The USDA formed a risk assessment committee to study this and other aspects of TCK smut's potential to damage Chinese wheat growing.

Part of the USDA Risk Assessment report presented to the Chinese included an analysis of the primary Chinese winter wheat growing region climates. Taking that information, the number of spores necessary and the number of shipments involved, the risk assessment showed a less than 1 in 100,000 possibility of TCK establishing in China's winter wheat growing region. When multiple factors were included in the analysis, the odds of TCK establishing in China's winter wheat regions was about two in a million.

 

It turned out that almost all of the potential for TCK establishment in China was in the spring wheat region, and the disease is only a problem on winter wheat.

Technically, smut as an obstacle to trade was solved in April 1999, when the People's Republic of Chinese signed an agreement acknowledging that TCK smut did not threaten their wheat crops.

Before any orders for wheat might occur, however, the NATO/U.S. bombing of the Chinese Embassy in Belgrade in early May 1999 put the issue on hold.

Since then, no wheat has been bought by the Chinese through the Northwest ports of Seattle or Portland since then, says Cheryl Tuck of the Montana Wheat and Barley Committee. China's announcement in Great Falls Feb. 23, 2000 that they would buy a load of wheat to test for quality is the next step in the process of fully implementing wheat trade from Pacific Northwest ports.

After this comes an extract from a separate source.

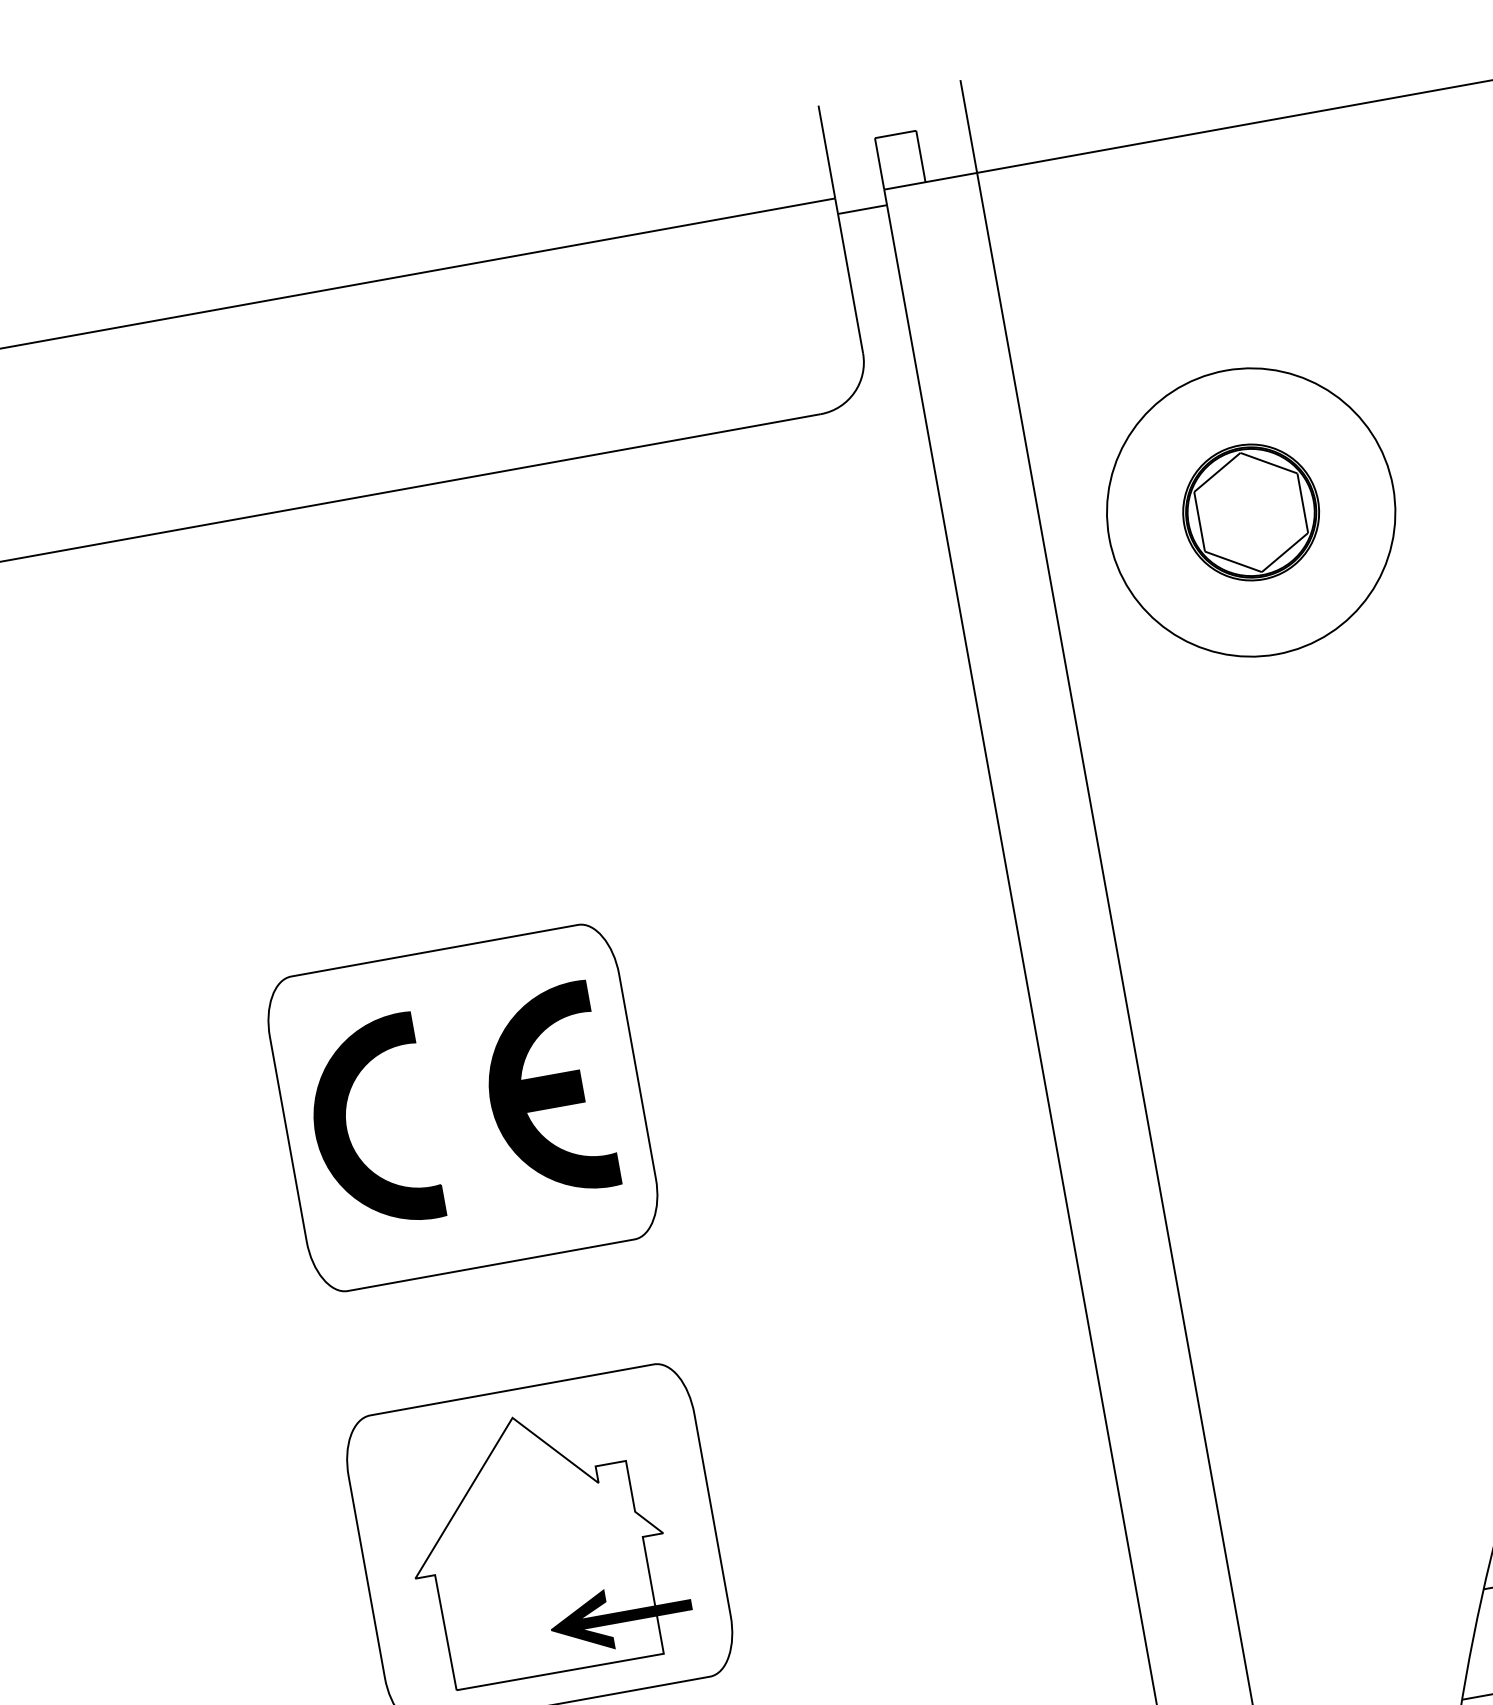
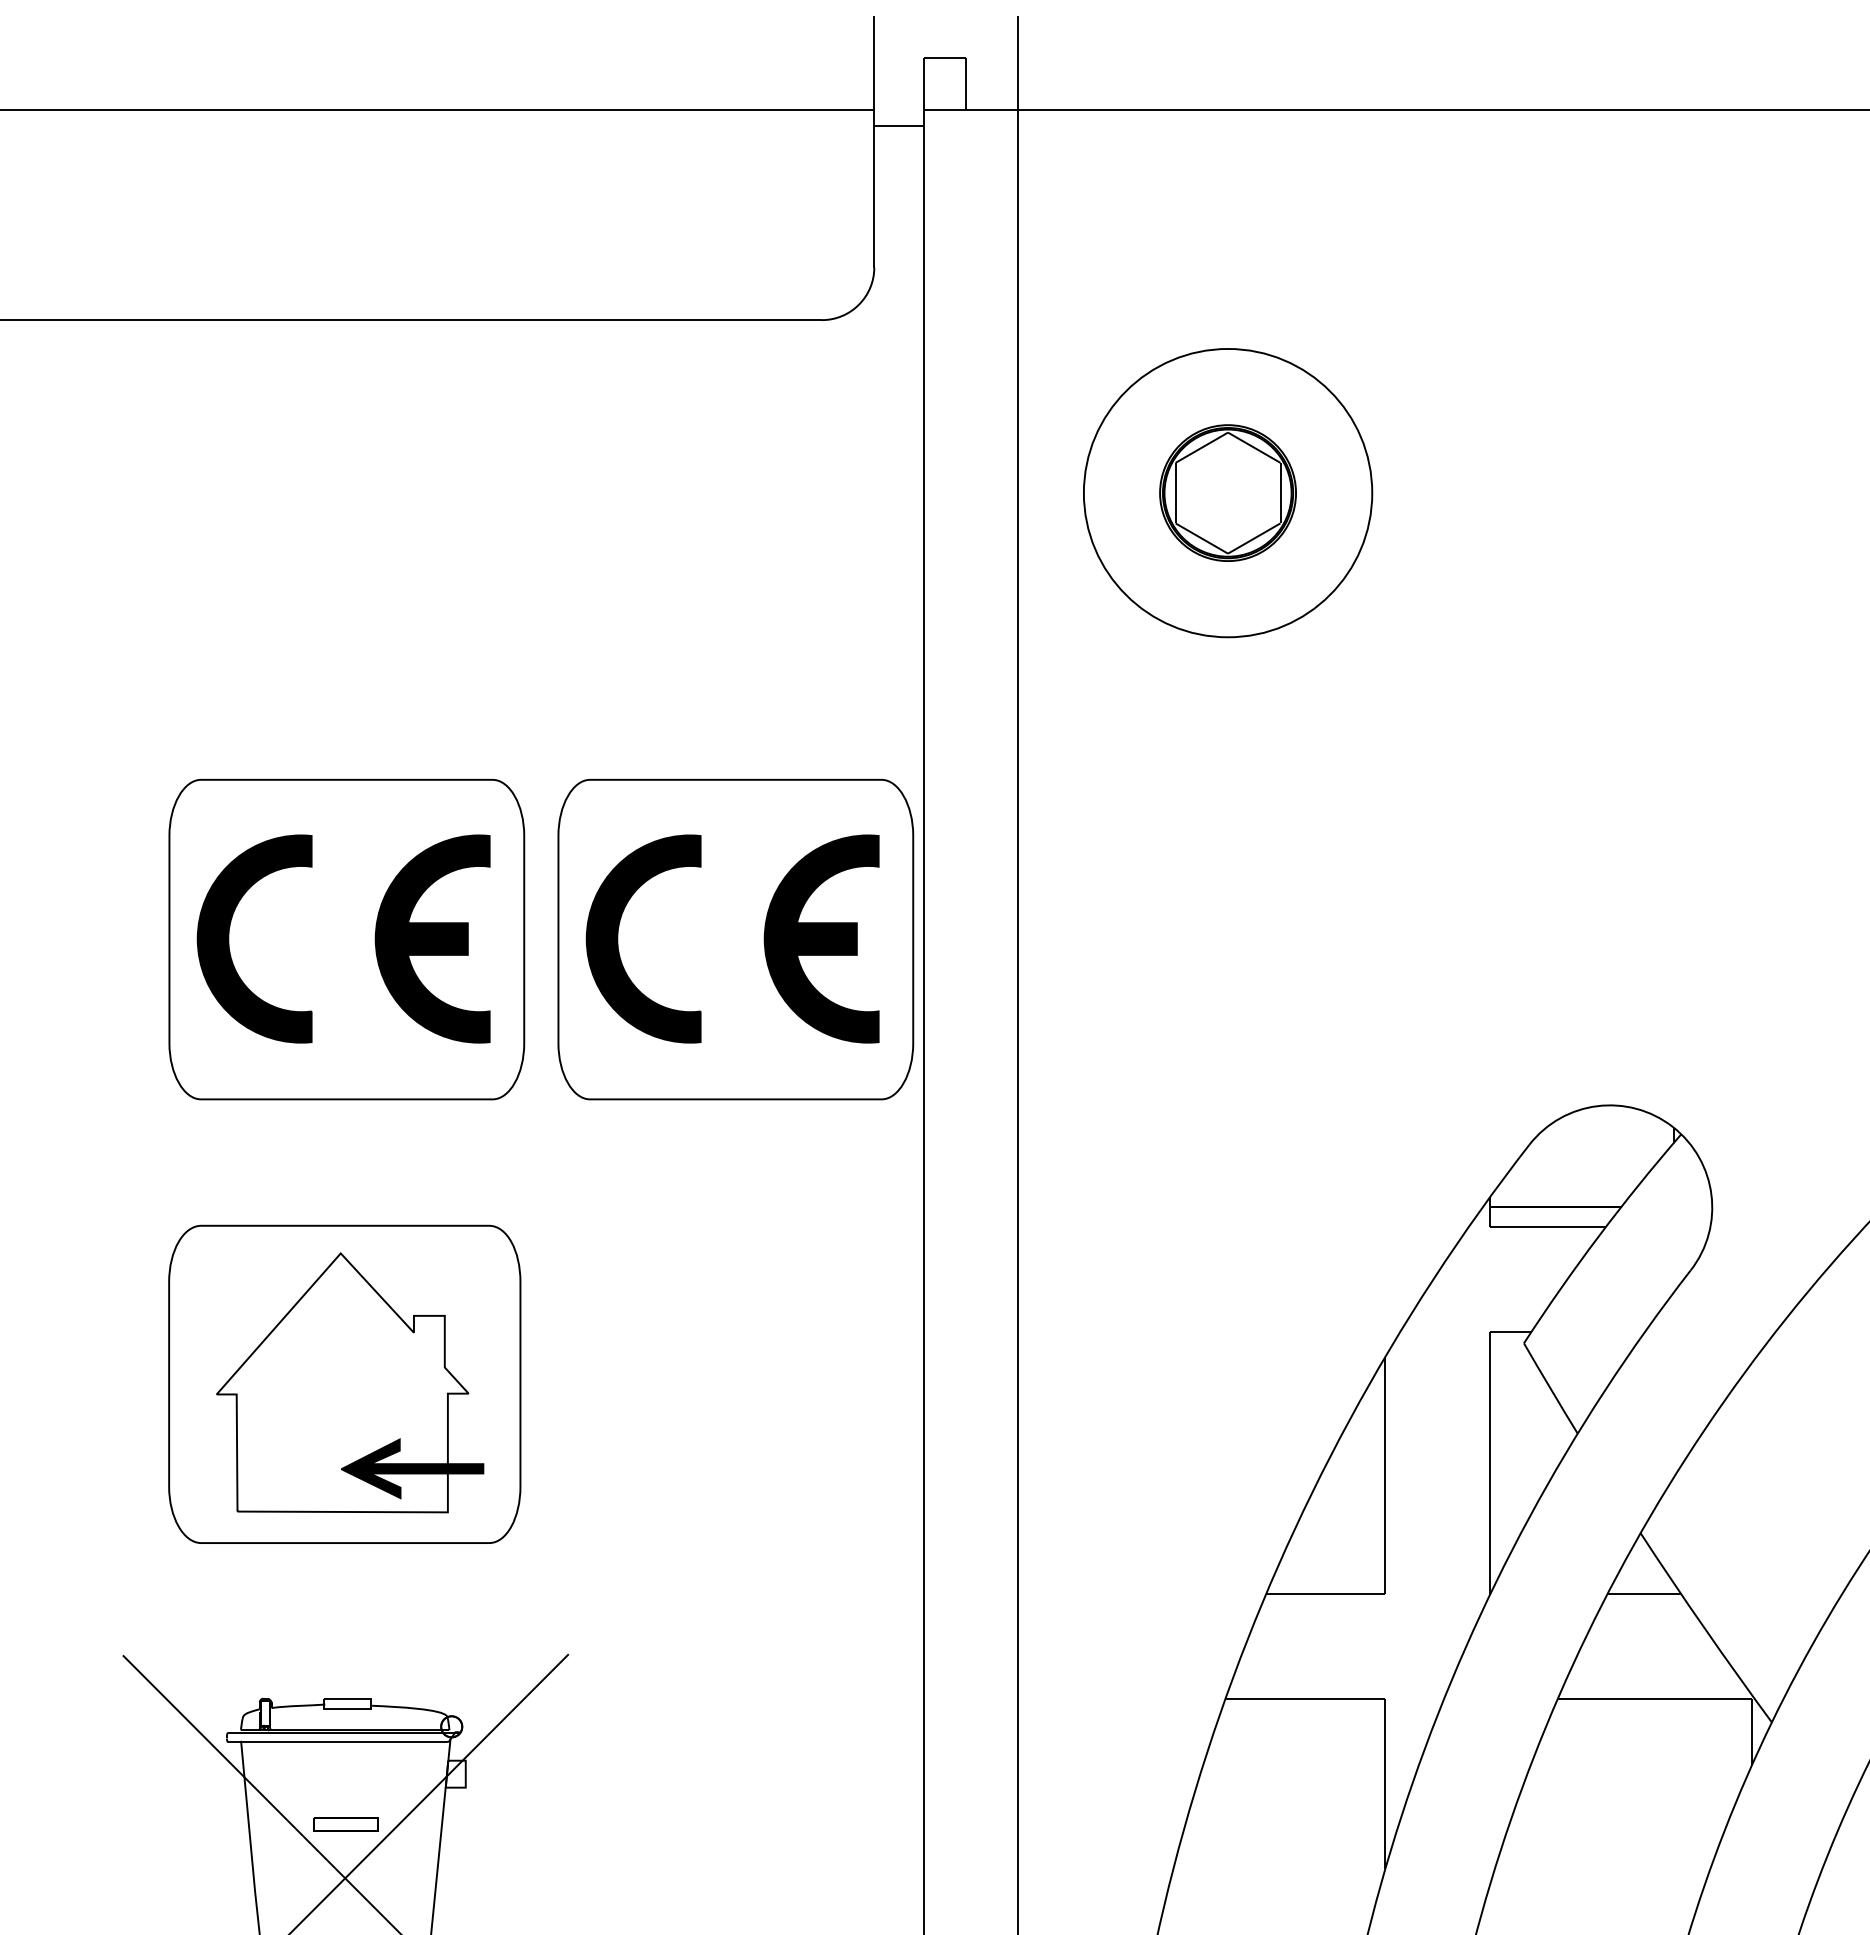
part: (845, 1039) -> (735, 939), added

How much such sales might influence the price of wheat or the quantity of U.S. wheat exports is unknown.

Linda Young, an MSU economist with the Trade Research Center, pointed out that the quantity of wheat China imports fluctuates.

"Prices of wheat in Montana won't skyrocket," says Young. "What really matters in terms of prices is how much China imports." She said that in 1994-95, China purchased 10 million metric tons of wheat to make up a domestic shortfall, but imports can be as low as 1.5 million metric tons in other years.

"The bottom line is that lifting the restrictions is good, and it is better for Montana than anywhere else, but it won't make big bucks for Montana producers. China has a reputation for being very careful about how much it pays for wheat."